Imaginons, cher parent, qu’après une longue journée de boulot, tu es enfin de retour à la maison. Peu importe les raisons, tu rentres chez toi, épuisé, en colère ou sur le point de pleurer. Afin de te sentir un peu mieux, tu te confies à ton conjoint qui te coupe dans ton élan et t’invite à aller retrouver ta bonne humeur dans ta chambre. Sois honnête, ­ressens-tu des envies de divorce?

Si tu vis avec un partenaire qui ne prend pas le temps de t’écouter lorsque tu as le moral à zéro, et même parfois à moins ­vingt-cinq, je comprendrais que tu fasses tes valises. Je conçois aisément que tu sois à la recherche de quelqu’un de prévenant, de respectueux et qui aime prendre le temps de te consoler lorsque tu en as besoin. Il me semble que c’est ça, une relation saine. Être présent pour l’autre, surtout lorsqu’il est au plus bas.

Lorsqu’un enfant pète les plombs, on trouve ça tout à fait logique et juste de l’envoyer seul retrouver sa bonne humeur dans sa chambre. Pourtant, l’enfant ne naît pas avec cette capacité, et il lui faudra du temps, de la pratique et, surtout, du soutien pour y arriver. Jusqu’à au moins l’âge de sept ans, son cerveau est immature, et le jeune a besoin d’être accompagné.

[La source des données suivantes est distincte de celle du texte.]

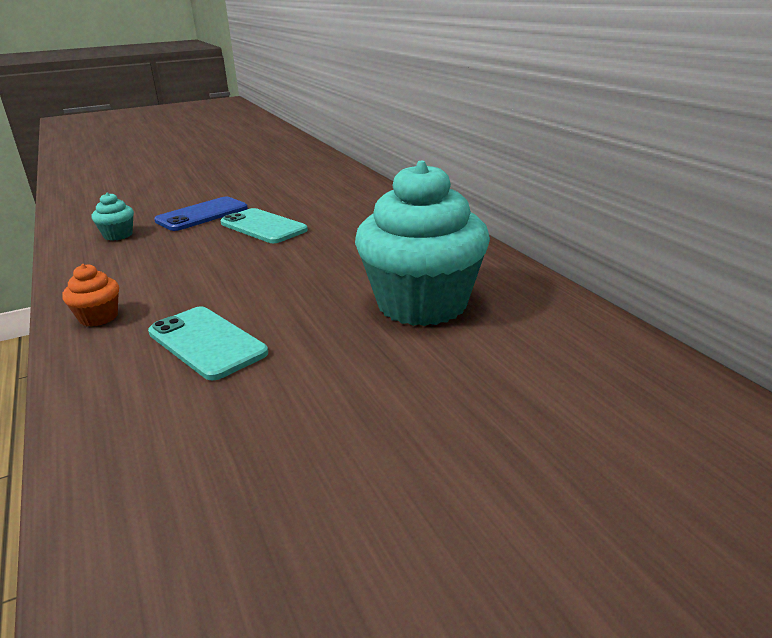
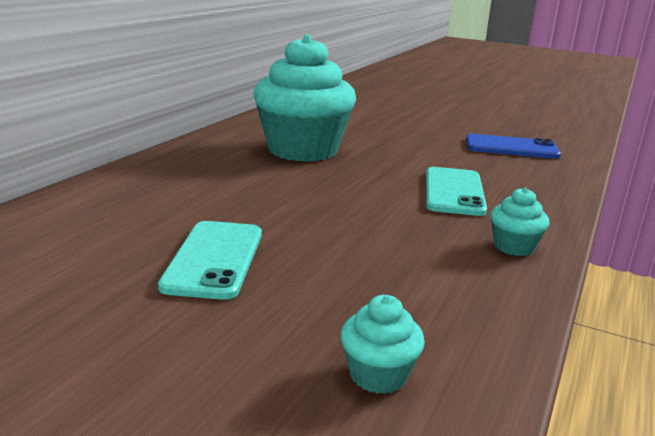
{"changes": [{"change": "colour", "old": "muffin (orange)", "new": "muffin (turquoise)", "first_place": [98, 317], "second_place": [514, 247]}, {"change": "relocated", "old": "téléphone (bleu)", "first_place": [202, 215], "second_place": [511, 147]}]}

Lorsque ­Ti-Pou se transforme en ­Hulk affamé, s’il te plaît, ne l’envoie pas se calmer seul dans sa chambre. Sans accompagnement, la crise perdure, et il n’apprend pas. Même si le résultat est là, il faut savoir que les recherches ont prouvé que, ne sachant pas gérer ses émotions, l’enfant n’aura d’autre choix que de les ravaler. ­Au-delà du fait qu’on a besoin de nos émotions pour vivre pleinement en sachant qui l’on est et ce que l’on aime ou pas, empêcher un enfant de les exprimer dans toute la richesse de son intensité diminue ses capacités de mémorisation et de réussite scolaire.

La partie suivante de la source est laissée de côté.